As ever, Brookner scholar Dr Peta Mayer offers insightful comment (see Liverpool University Press blog here). Her reading (misreading?) of a photograph of a smoking Brookner in a Wildean pose is particularly tangy. I myself have spied in Brookner's images wily references and analogues. Were the photographers in on such jokes, one wonders?

The National Portrait Gallery holds another Lucy Anne Dickens (here), possibly taken at the same sitting as the Wilde shot. (The chair is the same, though not the sweater.)

The chair to the side, the body in profile, the sidelong glance... the lamp... What bells ring in the subversive Brooknerian mind?

Step forward, Madame Récamier...

Comments

  1. There is something reminiscent of Woolf's "A Room of One's Own" in both of these portraits you mentioned Lucy Anne Dickens. Also, a hint of serious-mindedness and inward calmness.
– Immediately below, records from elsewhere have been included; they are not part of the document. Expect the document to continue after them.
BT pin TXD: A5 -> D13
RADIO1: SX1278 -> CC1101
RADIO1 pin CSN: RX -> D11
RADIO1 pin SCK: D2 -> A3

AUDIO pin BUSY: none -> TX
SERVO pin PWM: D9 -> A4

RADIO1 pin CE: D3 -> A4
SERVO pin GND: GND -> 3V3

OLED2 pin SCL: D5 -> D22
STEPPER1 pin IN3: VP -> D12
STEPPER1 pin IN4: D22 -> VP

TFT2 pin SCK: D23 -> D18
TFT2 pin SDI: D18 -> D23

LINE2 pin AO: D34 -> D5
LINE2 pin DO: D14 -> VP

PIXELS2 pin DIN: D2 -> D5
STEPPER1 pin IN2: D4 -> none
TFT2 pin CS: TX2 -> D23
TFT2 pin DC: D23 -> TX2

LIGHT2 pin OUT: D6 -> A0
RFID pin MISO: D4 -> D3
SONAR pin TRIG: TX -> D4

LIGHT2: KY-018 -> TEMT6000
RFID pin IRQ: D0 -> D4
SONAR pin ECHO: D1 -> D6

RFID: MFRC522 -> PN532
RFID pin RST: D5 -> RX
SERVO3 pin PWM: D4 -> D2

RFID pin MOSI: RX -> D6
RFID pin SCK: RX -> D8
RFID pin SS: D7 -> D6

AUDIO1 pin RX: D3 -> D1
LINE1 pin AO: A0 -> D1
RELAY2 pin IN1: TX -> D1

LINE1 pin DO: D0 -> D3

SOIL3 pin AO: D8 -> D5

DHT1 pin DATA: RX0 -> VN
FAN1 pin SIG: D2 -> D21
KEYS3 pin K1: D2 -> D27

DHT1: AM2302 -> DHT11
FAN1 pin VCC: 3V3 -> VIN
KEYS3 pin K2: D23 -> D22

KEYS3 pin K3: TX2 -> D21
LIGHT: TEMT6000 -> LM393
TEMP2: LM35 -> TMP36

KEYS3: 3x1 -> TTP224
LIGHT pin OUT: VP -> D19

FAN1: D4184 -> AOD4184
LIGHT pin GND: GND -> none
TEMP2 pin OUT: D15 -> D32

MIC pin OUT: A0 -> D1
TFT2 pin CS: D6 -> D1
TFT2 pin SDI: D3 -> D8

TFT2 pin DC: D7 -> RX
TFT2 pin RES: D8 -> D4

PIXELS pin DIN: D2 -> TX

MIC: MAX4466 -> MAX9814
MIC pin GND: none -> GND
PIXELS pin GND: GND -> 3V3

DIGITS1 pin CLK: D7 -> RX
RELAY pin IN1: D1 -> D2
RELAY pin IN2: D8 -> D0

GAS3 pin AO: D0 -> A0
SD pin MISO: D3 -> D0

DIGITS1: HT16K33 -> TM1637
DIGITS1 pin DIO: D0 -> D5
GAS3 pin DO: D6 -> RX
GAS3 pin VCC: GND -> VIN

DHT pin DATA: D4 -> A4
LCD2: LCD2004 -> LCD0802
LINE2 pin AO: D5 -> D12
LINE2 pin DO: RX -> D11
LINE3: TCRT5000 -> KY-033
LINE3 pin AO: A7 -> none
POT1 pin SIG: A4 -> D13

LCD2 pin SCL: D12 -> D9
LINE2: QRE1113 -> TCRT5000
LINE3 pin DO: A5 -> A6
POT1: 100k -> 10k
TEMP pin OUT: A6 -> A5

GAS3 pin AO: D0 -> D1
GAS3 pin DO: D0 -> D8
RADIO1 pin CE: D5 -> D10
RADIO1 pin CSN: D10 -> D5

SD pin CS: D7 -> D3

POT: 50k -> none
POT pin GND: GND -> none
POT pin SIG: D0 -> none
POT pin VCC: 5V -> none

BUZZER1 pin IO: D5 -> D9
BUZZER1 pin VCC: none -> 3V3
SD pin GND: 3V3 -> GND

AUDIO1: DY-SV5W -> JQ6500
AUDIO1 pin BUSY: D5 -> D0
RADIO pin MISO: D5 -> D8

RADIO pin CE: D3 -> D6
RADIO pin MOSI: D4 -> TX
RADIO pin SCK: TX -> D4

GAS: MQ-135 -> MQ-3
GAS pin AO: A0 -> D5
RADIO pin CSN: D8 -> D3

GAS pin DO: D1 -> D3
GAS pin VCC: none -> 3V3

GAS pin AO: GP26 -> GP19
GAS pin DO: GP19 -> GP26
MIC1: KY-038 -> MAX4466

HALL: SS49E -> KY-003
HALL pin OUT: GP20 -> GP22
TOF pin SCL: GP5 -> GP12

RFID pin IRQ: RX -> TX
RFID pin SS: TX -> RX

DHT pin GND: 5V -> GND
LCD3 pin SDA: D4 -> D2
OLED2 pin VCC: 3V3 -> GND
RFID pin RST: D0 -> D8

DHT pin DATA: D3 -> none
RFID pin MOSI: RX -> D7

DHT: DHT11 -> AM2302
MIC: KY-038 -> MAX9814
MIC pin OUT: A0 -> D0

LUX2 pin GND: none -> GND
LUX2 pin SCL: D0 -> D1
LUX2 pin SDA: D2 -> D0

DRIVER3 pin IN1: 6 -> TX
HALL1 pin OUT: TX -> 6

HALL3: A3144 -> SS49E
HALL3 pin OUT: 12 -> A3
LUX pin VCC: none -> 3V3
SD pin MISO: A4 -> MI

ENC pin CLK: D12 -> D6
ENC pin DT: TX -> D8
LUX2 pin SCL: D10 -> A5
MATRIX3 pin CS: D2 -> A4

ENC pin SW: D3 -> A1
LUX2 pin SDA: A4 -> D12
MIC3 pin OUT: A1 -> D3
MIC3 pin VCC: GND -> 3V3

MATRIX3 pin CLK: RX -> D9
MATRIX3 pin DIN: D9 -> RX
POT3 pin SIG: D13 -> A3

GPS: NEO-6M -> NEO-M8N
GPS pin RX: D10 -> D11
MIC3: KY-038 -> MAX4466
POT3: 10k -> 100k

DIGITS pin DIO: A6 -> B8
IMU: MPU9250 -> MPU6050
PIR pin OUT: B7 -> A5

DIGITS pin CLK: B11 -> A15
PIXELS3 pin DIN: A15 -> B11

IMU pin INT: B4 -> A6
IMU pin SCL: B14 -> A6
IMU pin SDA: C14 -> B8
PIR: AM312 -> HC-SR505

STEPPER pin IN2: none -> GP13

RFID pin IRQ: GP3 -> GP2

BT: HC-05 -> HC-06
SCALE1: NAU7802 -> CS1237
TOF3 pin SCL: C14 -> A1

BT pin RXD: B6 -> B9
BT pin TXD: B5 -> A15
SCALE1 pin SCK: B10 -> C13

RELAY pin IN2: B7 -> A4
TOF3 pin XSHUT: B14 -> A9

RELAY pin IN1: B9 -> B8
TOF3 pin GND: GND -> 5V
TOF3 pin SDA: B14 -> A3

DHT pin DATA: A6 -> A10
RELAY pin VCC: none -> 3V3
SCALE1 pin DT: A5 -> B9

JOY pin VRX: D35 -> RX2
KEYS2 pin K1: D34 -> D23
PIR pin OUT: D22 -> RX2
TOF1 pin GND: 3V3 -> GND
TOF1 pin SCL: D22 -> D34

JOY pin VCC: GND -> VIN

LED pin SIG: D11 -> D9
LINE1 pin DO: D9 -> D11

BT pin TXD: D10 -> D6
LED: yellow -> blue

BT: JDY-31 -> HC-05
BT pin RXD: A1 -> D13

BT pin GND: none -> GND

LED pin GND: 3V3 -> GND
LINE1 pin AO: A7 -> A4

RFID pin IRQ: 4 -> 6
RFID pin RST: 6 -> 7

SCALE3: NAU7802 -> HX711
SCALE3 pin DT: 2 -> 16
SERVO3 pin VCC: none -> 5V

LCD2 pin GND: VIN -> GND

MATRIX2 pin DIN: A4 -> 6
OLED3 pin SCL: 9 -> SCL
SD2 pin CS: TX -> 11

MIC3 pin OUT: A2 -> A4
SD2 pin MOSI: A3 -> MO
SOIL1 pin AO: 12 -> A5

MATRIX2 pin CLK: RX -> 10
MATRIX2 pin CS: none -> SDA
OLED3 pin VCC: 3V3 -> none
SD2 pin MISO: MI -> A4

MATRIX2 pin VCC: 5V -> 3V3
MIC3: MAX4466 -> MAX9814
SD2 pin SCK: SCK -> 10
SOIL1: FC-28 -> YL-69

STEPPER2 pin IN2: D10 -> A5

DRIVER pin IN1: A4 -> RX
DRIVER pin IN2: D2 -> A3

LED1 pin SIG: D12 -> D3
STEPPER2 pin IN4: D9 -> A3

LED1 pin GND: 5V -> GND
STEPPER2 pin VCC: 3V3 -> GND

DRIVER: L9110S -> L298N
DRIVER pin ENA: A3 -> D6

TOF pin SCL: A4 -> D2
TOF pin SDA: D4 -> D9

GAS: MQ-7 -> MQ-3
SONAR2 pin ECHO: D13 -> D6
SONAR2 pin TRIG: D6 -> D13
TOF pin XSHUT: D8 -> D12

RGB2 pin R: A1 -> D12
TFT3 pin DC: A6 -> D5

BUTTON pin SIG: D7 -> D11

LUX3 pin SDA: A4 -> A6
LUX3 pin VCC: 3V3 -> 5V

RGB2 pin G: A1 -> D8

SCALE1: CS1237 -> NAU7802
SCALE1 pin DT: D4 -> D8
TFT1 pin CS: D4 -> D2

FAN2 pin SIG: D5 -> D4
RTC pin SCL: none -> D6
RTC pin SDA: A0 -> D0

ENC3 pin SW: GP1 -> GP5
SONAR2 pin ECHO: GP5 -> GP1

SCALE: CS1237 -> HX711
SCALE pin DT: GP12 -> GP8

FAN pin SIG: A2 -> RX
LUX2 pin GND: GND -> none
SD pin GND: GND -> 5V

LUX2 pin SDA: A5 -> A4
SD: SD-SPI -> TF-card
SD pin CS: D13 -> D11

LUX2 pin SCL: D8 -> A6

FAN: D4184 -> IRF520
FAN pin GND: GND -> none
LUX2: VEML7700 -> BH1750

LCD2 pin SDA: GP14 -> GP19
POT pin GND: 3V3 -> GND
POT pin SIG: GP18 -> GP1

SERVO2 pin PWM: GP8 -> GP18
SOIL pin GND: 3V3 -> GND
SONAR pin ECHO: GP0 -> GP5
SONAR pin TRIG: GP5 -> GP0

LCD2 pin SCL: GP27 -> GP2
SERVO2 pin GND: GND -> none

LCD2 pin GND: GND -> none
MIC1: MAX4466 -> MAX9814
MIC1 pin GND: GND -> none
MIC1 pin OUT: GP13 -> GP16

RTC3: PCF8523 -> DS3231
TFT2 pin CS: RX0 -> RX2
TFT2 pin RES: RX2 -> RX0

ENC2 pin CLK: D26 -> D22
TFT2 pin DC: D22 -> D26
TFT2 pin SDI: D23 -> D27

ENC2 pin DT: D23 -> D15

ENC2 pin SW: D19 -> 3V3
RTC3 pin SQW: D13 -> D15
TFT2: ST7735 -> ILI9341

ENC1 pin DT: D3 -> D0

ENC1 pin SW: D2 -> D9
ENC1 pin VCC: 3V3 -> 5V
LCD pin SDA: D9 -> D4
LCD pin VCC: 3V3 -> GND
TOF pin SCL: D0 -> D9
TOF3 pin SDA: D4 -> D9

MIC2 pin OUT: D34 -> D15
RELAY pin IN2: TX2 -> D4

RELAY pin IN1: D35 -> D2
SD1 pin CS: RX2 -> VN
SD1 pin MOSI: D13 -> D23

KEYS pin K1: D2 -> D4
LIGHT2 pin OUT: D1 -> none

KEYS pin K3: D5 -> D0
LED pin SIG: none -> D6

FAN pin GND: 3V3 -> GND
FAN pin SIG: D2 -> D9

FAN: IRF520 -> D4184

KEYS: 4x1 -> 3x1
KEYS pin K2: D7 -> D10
Dr Peta Mayer is an erudite scholar on Brookner's writings. I am so glad to learn that she has published a literary criticism on AB and I wish her every success with the new publication.

    As for the portrait with a cigarette in hand, I recall a caricature version of this same portrait in D. J. Taylor's "What You Didn't Miss: A Book of Literary Parodies as Featured in Private Eye" (2012).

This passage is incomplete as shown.